Q: Where can I find information about a physician's refusal to honor a patient's repeated request for hospice? The request was repeatedly denied until she changed doctors. We are looking for ways to change this and advocate for others who are being refused.
A: Your question intrigued me, partly because anecdotal evidence would indicate that the situation you describe is far from rare. However, I have no clear answer. I brought your case to two colleagues—one an elder law attorney and the other a hospice chaplain. They both found it an interesting question for which they, too, had no answer.
Whereas one would hope that a physician would follow the directions given by his/her patient, this is not always the case, as you know.
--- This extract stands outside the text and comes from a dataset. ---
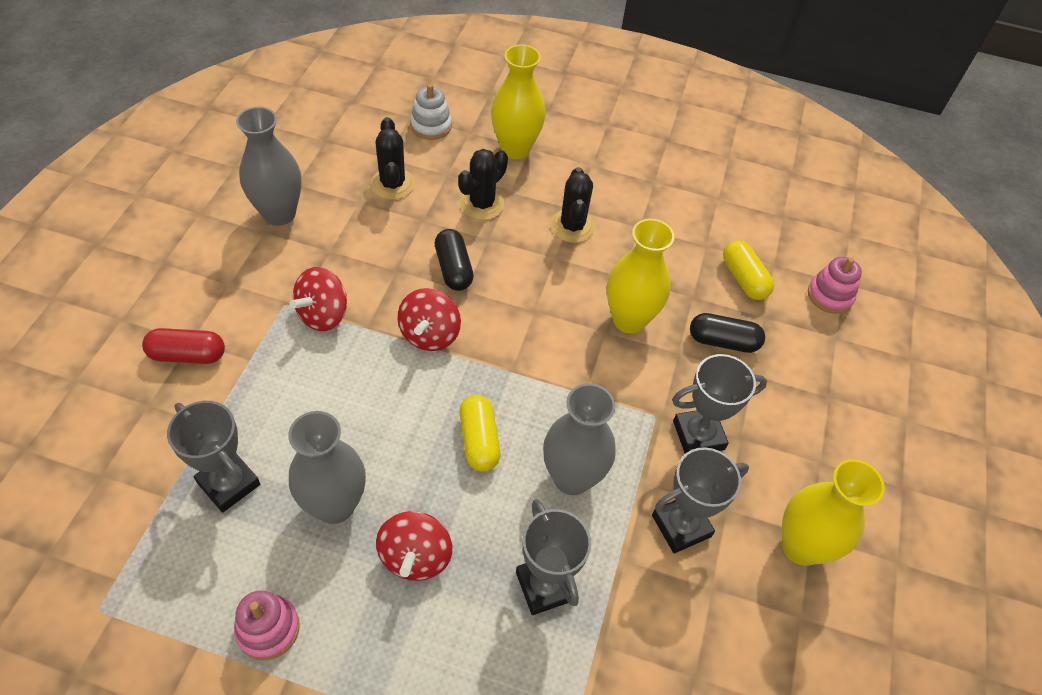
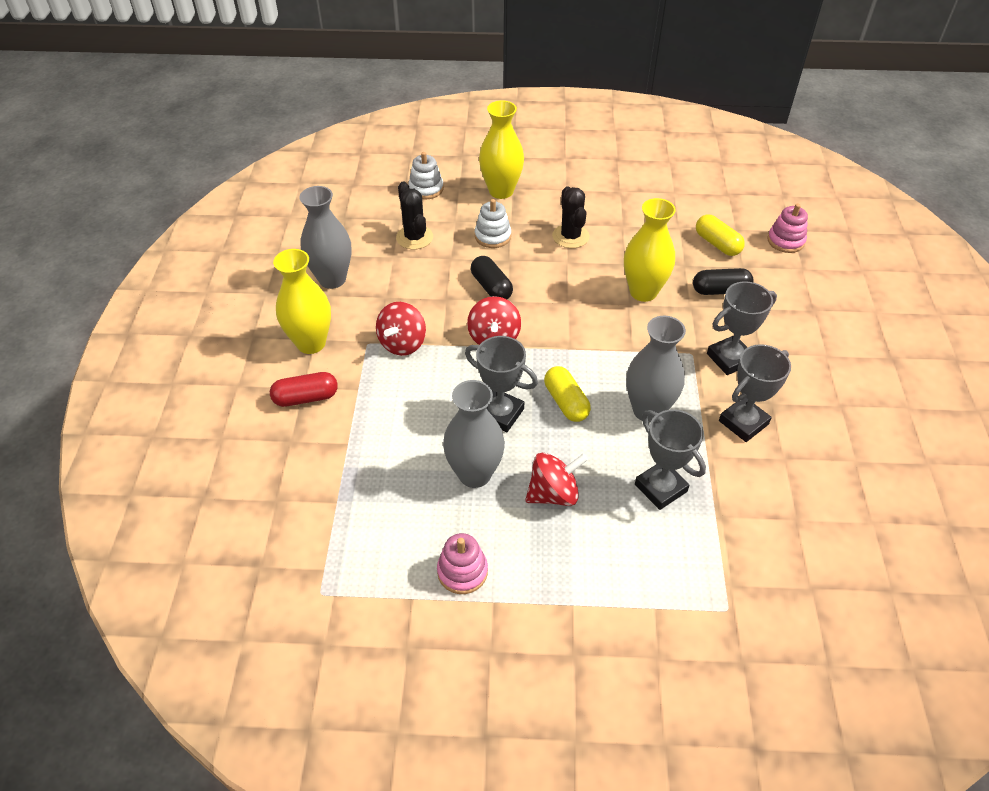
camera: 10 degrees left, 5 degrees down
(229, 483) = (383, 480): grey trophy -> grey trophy (500, 414)
(415, 557) = (553, 493): red spinning top -> red spinning top turned 105 degrees counterclockwise
(482, 204) = (492, 236): black cactus -> white stacking toy
(801, 546) = (836, 414): yellow vase -> yellow vase (311, 343)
There are legitimate reasons for physician's refusal, e.g., what the patient is requesting is not medically indicated; what the patient is requesting may be medically indicated but the physician (or other health care professional) refuses for reasons of conscience.
In such cases, once it is established that an impasse has been reached, the physician should make every effort to transfer care to another physician who is willing to comply with the patient's wishes. In the acute care setting, communication between physician and patient could be facilitated by the Ethics Committee, which could provide the opportunity for value identification and conversation about goals of care. In the case that you present, the burden fell on the patient to change doctors. I believe that the right outcome was achieved, but the burden was misplaced.
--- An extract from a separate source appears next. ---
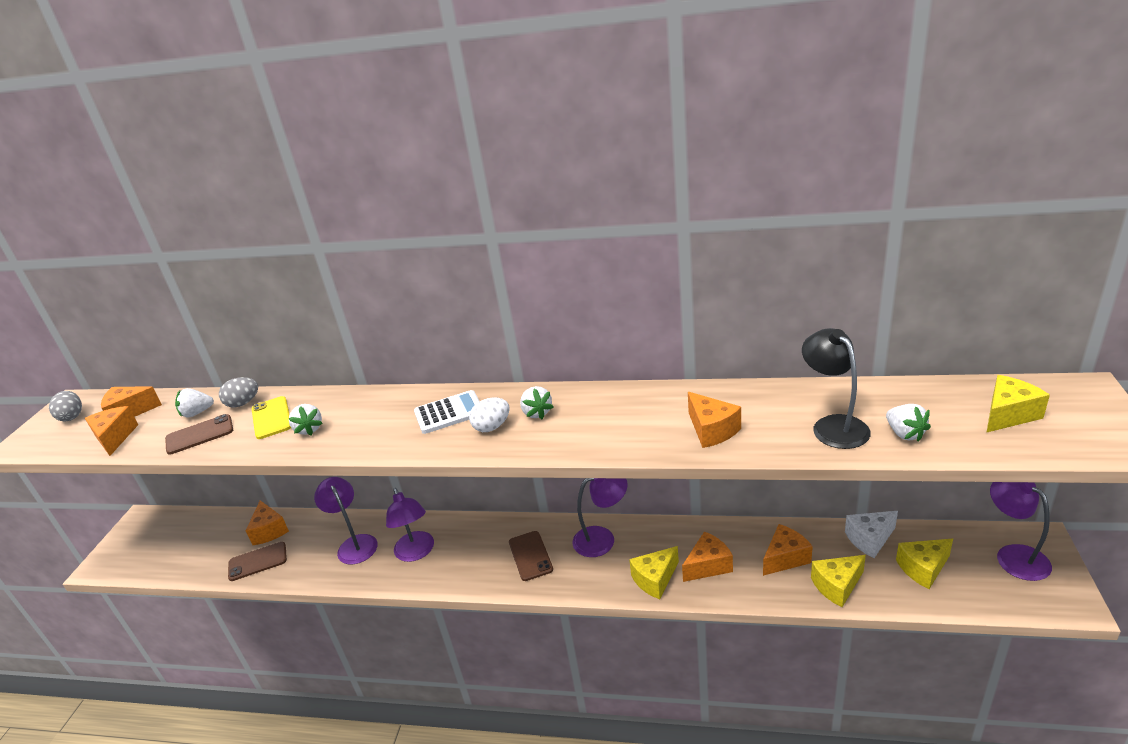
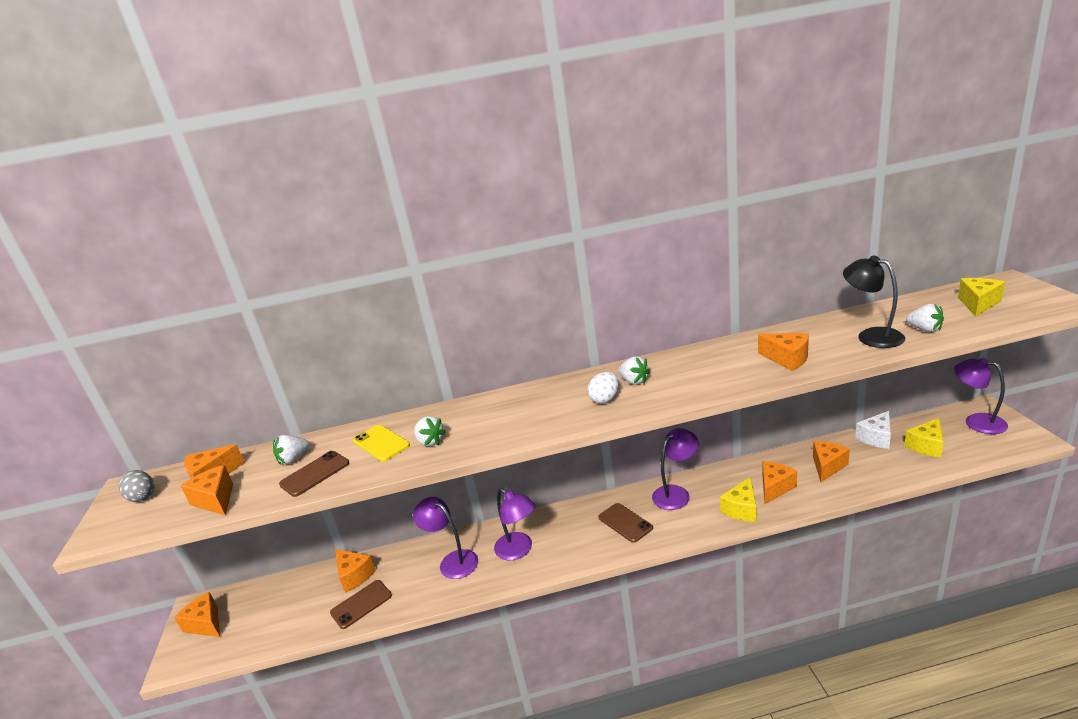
camera: 20 degrees left, 5 degrees down
(138, 537) = (206, 624): none -> orange cheese
(243, 403) = (338, 440): grey egg -> none
(449, 413) = (555, 399): white calculator -> none
(837, 586) = (878, 473): yellow cheese -> none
Here's where your desire to advocate on behalf of patients facing similar circumstances becomes vitally important to good patient care. It certainly helps to have someone—or, better yet, more than one—on the care team advocate for the patient's best interest, in this case, a transfer to hospice care. If this is in an acute care setting, then I would involve the Ethics Committee as well.
I have seen cases in which there has been a long-term relationship between the physician and patient, and the physician has a hard time "letting go." I have also seen cases in which a particular physician will never refer to hospice, a very unfortunate state of affairs. In such cases, ethics asks us to follow the patient's best interest and articulated goals of care, and facilitate a transfer of care to a physician who will comply with the patient's wishes and complete the hospice referral.